The report was prompted by the profound impact the COVID-19 pandemic has had on work in America. The numbers are startling:
- 76% of U.S. workers in a 2021 survey reported at least one symptom of a mental health condition, such as anxiety or depression, a 17% jump in only two years.
- 81% of workers said they will be looking for workplaces that support mental health in the future.
The surgeon general presents a framework of five essentials to organizations that want to support the mental health and well-being of workers and includes evidence-based practices for doing so.
Here are the five essentials and how employers can promote them:
- Protection from harm: Ensure physical and psychological safety; allow adequate rest; provide mental health support and policies that promote diversity, equity, inclusion and accessibility.
- Connection and community: Encourage a sense of inclusion and belonging; cultivate trusted relationships; promote collaboration and teamwork.
- Work-life harmony: Provide more autonomy on how work is done; make schedules as flexible and predictable as possible; increase access to paid leave; respect boundaries between work and nonwork time.
- Mattering at work: Pay a living wage; engage workers in decision-making; build a culture of gratitude and recognition; connect individual work to organizational mission.
- Opportunities for growth: Offer training, education and mentoring; create clear, equitable pathways for advancement; ensure relevant, reciprocal feedback.

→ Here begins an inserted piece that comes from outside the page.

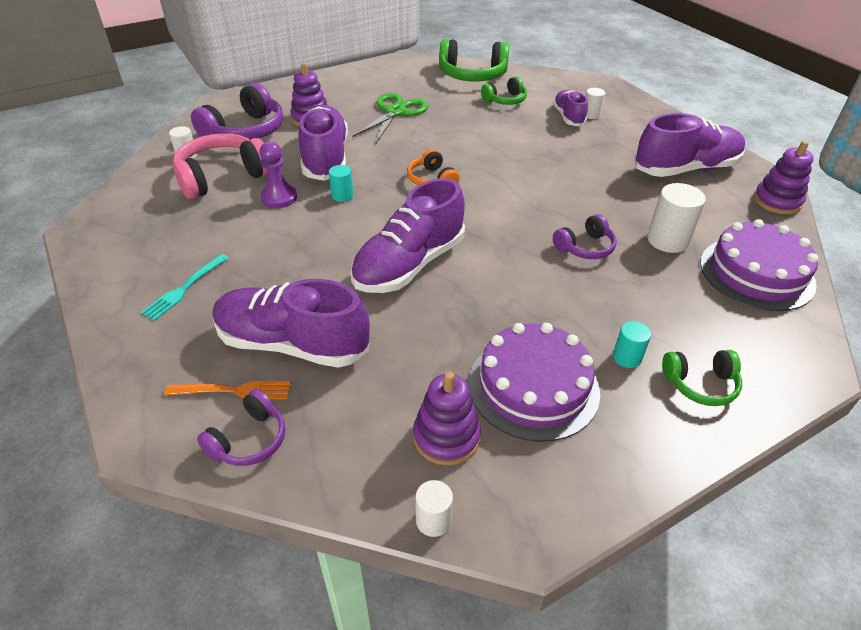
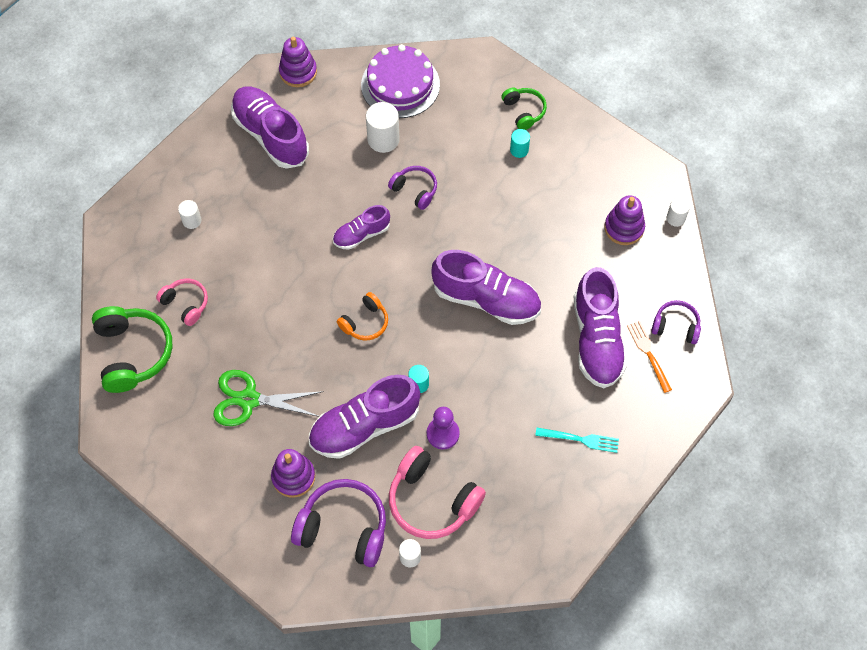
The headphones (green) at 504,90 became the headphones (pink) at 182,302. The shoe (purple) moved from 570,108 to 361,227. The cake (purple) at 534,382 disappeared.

The surgeon general champions workplaces as “engines for mental health and well-being,” which is how the Well-being Works Better Scorecard assesses them as well. The scorecard, developed with CEOs, industry leaders and AHA volunteers, helps businesses build a healthier, more equitable and productive workforce through evidence-based evaluation and analysis.
Both efforts identify similar grounds for success: safety, security, equity and opportunity. The scorecard goes further, generating data that pins down the substantive changes a business can make in programs and policies to transform its work environment.